Yoga chez Sargon II

Mon Louvre par Antoine Compagnon

Yoga chez Sargon II

Je comptais traverser la cour de Khorsabad sans y faire halte (Richelieu, salle 229), à la recherche d’un escalier menant à l’étage afin d’aller voir la tabatière du duc de Choiseul, mais je suis resté pétrifié en chemin, immobilisé, paralysé, incapable de poursuivre ma pérégrination. Un cours de yoga se déroulait dans le palais de Sargon II (de yoga ou de Pilates, car la différence m’échappe un peu).
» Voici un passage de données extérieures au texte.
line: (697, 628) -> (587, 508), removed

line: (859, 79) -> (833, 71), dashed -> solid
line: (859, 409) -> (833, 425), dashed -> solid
Une vingtaine de jeunes femmes souples, chacune posée sur son tapis comme une statuette égyptienne, sa brique de liège posée à côté d’elle tel un appui-tête mésopotamien, suivait les instructions d’une coach qui eût pu être un officier du roi assyrien. Je m’accroupis au sol à leur manière et les observai longtemps, me rappelant un roman de Zola, je ne sais plus lequel, où une noce éméchée se rend au Louvre après un déjeuner prolongé et s’extasie devant les taureaux de Khorsabad. Une joyeuse bande de noceurs en équipée, une laborieuse et sage classe de gymnastique, d’un siècle à l’autre, voilà combien la destination du Louvre s’est métamorphosée.